Education
- BS, Biology & Chemical Engineering: Massachusetts Institute of Technology, Cambridge, MA (1998)
- PhD, Cell Biology: Medical College of Wisconsin, Milwaukee, WI (2006)
- MD: Medical College of Wisconsin, Milwaukee, WI (2008)
- Residency, Radiation Oncology: Medical College of Wisconsin, Milwaukee, WI (2013)
Board Certifications
- Certified by the American Board of Radiology in Radiation Oncology (2014)
Recognition
- Clinical and Experimental Research in Radiation Oncology (CERRO) Meeting of the European Society for Radiotherapy and Oncology (ESTRO), Co-Chair (2024 – Present)

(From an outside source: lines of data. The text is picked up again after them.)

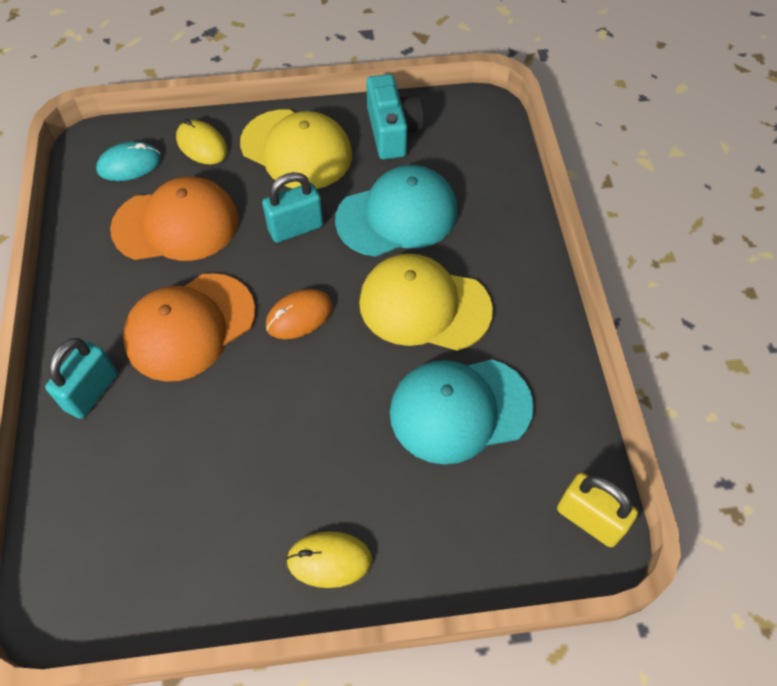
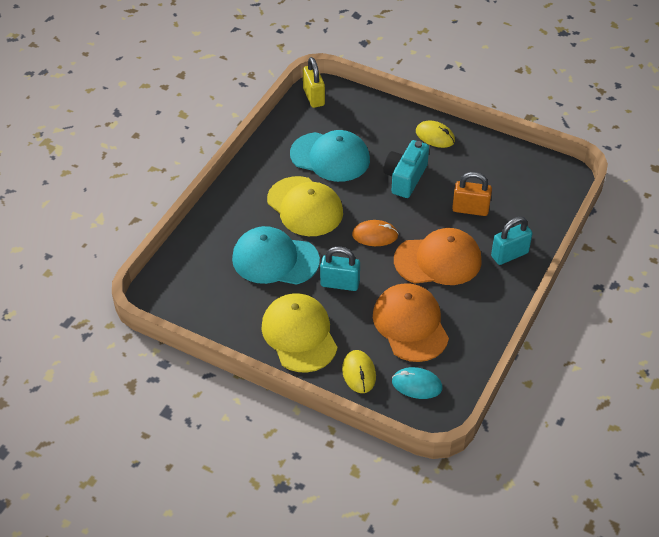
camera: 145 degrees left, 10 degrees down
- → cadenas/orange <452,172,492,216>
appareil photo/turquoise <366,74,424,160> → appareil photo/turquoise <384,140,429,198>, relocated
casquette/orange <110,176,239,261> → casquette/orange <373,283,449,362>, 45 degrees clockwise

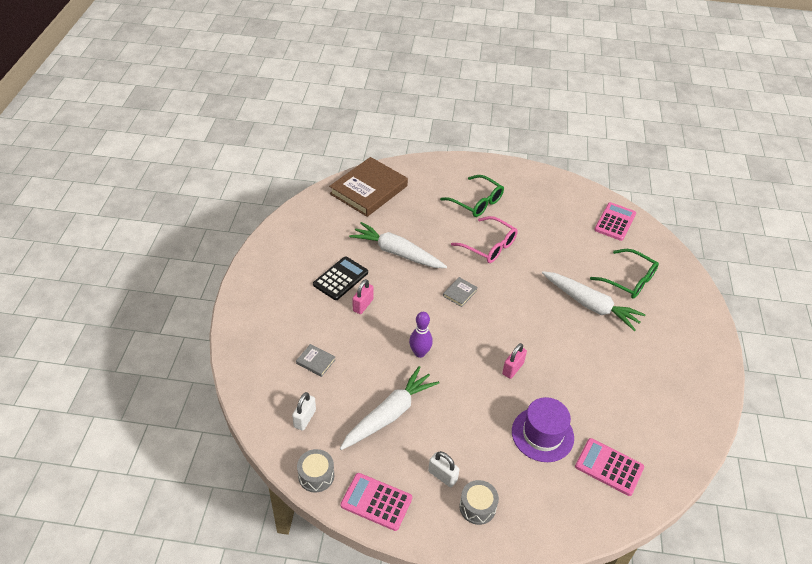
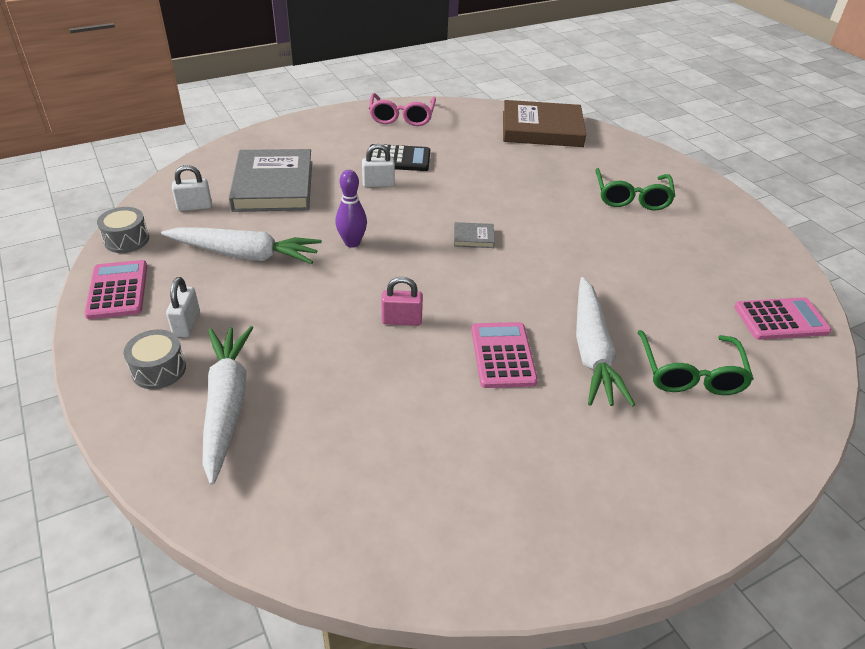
camera: 55 degrees right, 5 degrees down
chapeau/violet <512,397,574,462> → -
carotte/blanc <349,222,447,268> → carotte/blanc <202,326,253,485>, relocated
lunettes/rose <451,216,518,263> → lunettes/rose <369,93,436,126>, relocated
calculatrice/rose <575,438,644,496> → calculatrice/rose <471,322,538,388>, relocated
cadenas/rose <352,279,374,314> → cadenas/blanc <362,144,395,187>
livre/gris <296,344,336,377> → livre/gris <229,149,312,212>, x2.46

- United Nations Scientific Committee on the Effects of Atomic Radiation (UNSCEAR) CircuDis (Circulatory Diseases from Radiation Exposure), lead writer for the Pathology subgroup (2023 – Present)

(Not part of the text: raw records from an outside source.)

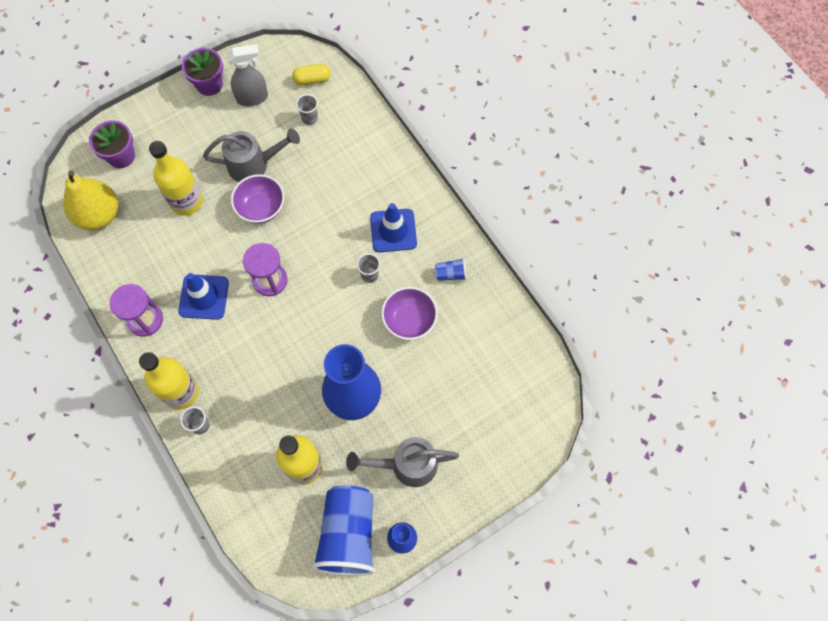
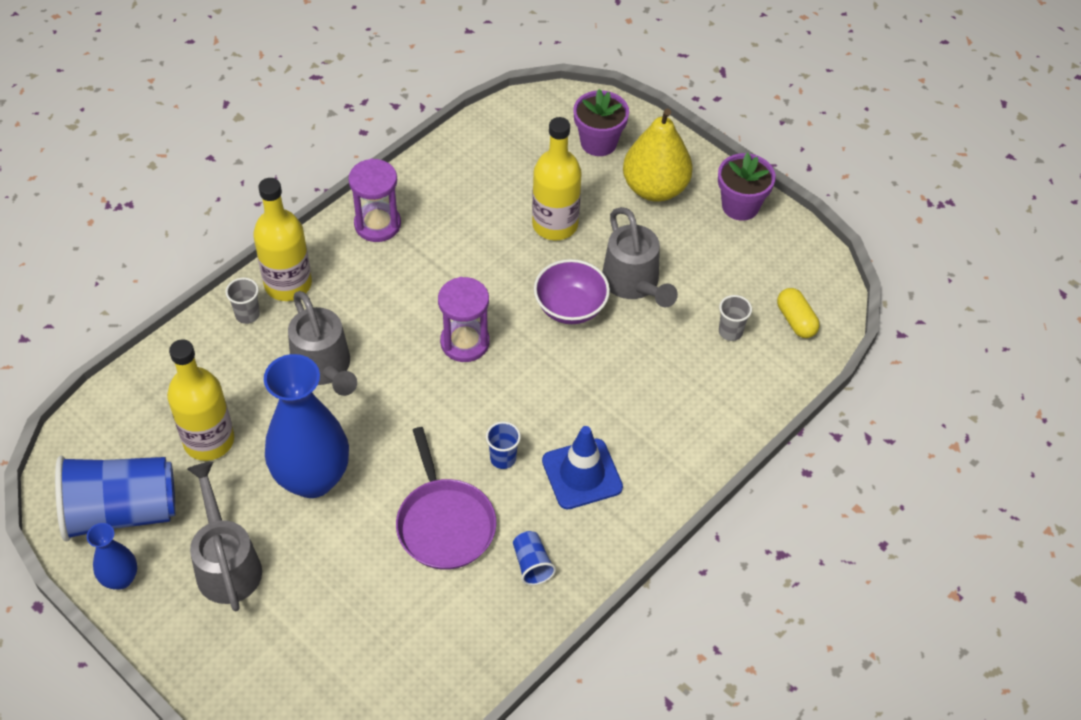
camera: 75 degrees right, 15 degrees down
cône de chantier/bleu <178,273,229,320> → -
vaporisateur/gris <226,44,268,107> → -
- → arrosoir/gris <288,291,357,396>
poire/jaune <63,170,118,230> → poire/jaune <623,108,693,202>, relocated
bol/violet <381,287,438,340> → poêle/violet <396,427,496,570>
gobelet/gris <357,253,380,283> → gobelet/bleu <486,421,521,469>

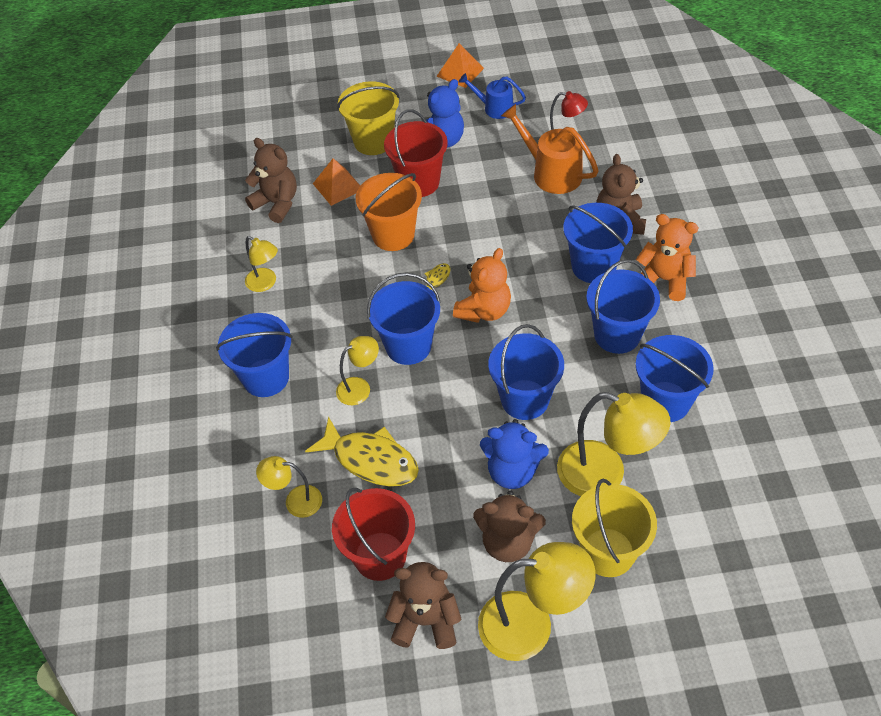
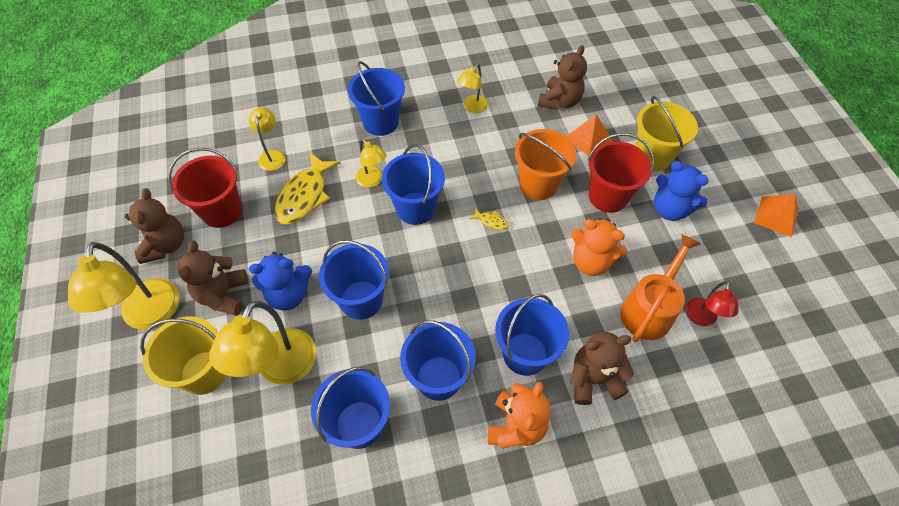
camera: 80 degrees right, 5 degrees up
arrosoir/bleu <459,73,526,119> → -
ours en peluche/orange <453,248,511,323> → ours en peluche/orange <571,218,627,276>, relocated
ours en peluche/bleu <480,419,549,489> → ours en peluche/bleu <249,252,312,311>, 105 degrees counterclockwise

- Washington University Siteman Cancer Center Emerging Leaders Council (2022 – Present)
- Chair, ASTRO Science Council Scientific Review Panel (2021 – Present)
- Elected as Councilor-at-large for Radiation Research Society (RRS) (2021)

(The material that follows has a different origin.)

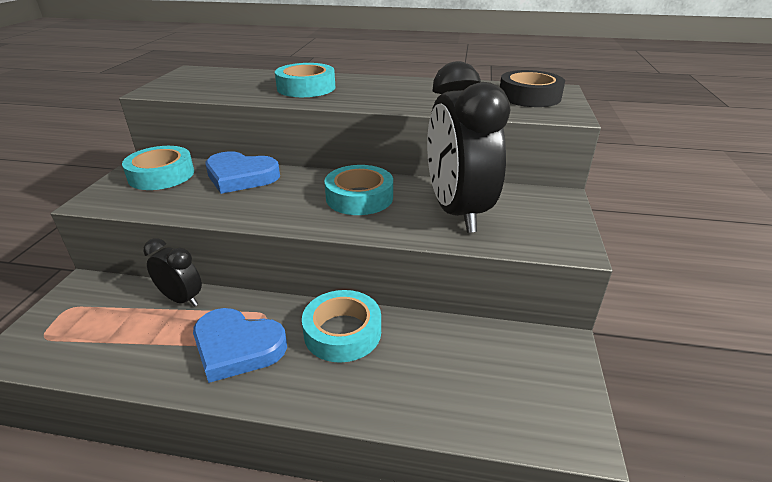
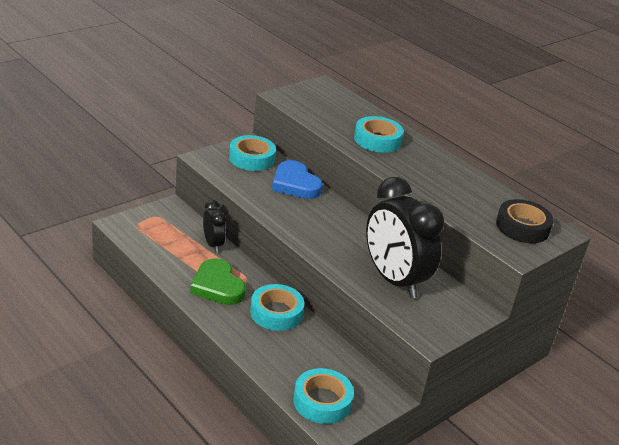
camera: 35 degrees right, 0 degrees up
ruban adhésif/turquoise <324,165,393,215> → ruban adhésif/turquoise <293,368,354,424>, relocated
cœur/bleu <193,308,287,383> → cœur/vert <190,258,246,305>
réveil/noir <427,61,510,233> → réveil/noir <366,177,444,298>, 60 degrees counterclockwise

- Michael Fry Research Award from the Radiation Research Society (RRS) (2021)
- Vice Chair, American Society of Radiation Oncology (ASTRO) Science Council Scientific Review Panel (2018 – 2020)
- Top Doctors in America (2018, 2019)
- Roentgen Residency Research Award, Radiological Society of North America (2012)
- American Board of Radiology Leonard B. Holman Research Pathway Fellow (2010)
- Churchill Scholarship, University of Cambridge (1999)
Clinical Interests
Breast Cancer
Biography
Carmen Bergom, MD, PhD, is an associate professor in radiation oncology. Dr. Bergom treats breast cancer patients, and she also has a translational research laboratory focusing on using innovative genetic models to improve the therapeutic ratio radiation therapy by identifying targets to enhance tumor radiosensitivity and minimize normal tissue toxicities, with a special focus on minimizing cardiac toxicity. Dr. Bergom obtained undergraduate degrees in Chemical Engineering and Biology from the Massachusetts Institute of Technology (MIT), a Master’s degree in Epidemiology at Cambridge University, and M.D. and Ph.D. degrees from the Medical College of Wisconsin (MCW). She completed her medical residency in Radiation Oncology at MCW. During her residency, she was named a Leonard B. Holman Research Pathway Fellow by the American Board of Radiology. Throughout her training and career, Dr. Bergom has been interested in coupling basic research findings with translational and clinical research. Dr. Bergom joined the faculty at Washington University in 2020.
Research
Dr. Bergom is an R01-funded investigator focused on utilizing unique pre-clinical genetic models to improve the effectiveness of radiation therapy and decrease side effects from radiation exposure of normal tissues. Her research specifically focuses on using genetic models to identify factors in the tumor microenvironment that enhance the effectiveness of radiation therapy, as well as using these models to identify genetic variants that alter the sensitivity of the heart to radiation exposure. Her group has conducted the first genetic mapping studies to identify genetic modifiers of radiation-induced cardiac toxicity (Schlaak et al., Am J Physiol Heart Circ Physiol, 2019). These studies demonstrated that heritable genetic factors on rat chromosome 3 can greatly modify sensitivity of the heart to radiation-induced cardiac dysfunction. Additional studies have examined the roles of innate and adaptive immunity and mitochondrial dysfunction in these responses, as well as further genetically mapped the area of chromosome 3 responsible for altering sensitivity to cardiac radiation exposure. Similar genetic studies have also demonstrated that variants in rat chromosome 3 alter radiation sensitivity of breast tumors due to changes in the tumor microenvironment. Dr. Bergom’s laboratory employs a number of techniques for these studies, including genetic mapping, Next Generation Sequencing including species-specific RNA-Sequencing, and advanced pre-clinical models of tumor and normal tissue radiation exposure. These studies are providing potential biomarkers and therapeutic targets that may enhance tumor responses to radiation therapy and minimize radiation-induced cardiac function.